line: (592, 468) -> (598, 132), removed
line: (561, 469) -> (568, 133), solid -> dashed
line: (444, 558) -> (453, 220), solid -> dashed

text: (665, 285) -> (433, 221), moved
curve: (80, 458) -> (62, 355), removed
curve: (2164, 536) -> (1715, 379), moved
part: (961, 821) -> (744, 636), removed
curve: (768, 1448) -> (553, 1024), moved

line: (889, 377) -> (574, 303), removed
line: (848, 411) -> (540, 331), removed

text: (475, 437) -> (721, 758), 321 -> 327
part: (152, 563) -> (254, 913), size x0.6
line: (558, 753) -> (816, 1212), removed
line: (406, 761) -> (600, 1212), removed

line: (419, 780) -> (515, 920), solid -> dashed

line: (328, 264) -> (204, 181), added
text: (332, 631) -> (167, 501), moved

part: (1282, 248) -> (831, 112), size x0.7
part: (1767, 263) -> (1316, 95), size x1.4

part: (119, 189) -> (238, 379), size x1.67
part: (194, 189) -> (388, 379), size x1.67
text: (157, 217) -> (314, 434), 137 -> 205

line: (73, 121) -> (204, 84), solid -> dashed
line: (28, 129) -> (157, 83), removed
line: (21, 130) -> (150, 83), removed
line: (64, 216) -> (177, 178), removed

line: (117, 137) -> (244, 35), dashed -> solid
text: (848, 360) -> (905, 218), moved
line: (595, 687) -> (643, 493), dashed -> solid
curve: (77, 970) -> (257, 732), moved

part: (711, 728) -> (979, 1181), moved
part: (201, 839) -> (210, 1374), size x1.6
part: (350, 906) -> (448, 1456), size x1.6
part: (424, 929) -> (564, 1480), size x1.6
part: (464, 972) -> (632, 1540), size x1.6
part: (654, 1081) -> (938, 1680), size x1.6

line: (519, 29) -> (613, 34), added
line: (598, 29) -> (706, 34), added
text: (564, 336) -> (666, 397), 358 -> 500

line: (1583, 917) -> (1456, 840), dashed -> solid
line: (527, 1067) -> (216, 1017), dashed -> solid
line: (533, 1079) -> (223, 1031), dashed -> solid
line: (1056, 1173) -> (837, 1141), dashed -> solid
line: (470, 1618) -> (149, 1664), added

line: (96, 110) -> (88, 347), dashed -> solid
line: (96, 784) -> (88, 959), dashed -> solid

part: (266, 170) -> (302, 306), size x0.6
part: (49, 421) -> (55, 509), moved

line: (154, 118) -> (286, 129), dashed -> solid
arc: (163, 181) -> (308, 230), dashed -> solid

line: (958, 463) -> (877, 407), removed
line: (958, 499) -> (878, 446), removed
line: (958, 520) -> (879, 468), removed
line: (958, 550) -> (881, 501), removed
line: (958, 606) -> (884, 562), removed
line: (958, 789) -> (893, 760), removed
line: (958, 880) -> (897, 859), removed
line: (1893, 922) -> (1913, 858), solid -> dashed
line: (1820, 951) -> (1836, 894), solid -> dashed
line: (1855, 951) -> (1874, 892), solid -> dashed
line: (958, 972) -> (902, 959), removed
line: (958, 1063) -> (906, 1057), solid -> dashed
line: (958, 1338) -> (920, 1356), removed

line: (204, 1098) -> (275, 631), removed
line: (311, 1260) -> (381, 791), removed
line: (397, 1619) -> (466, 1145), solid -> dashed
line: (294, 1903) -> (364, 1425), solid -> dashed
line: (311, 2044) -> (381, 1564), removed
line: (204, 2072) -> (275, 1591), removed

**What the task requires:**
Check each line above for the string "size", then copy the ones that have it.

**Exercise output:**
part: (152, 563) -> (254, 913), size x0.6
part: (1282, 248) -> (831, 112), size x0.7
part: (1767, 263) -> (1316, 95), size x1.4
part: (119, 189) -> (238, 379), size x1.67
part: (194, 189) -> (388, 379), size x1.67
part: (201, 839) -> (210, 1374), size x1.6
part: (350, 906) -> (448, 1456), size x1.6
part: (424, 929) -> (564, 1480), size x1.6
part: (464, 972) -> (632, 1540), size x1.6
part: (654, 1081) -> (938, 1680), size x1.6
part: (266, 170) -> (302, 306), size x0.6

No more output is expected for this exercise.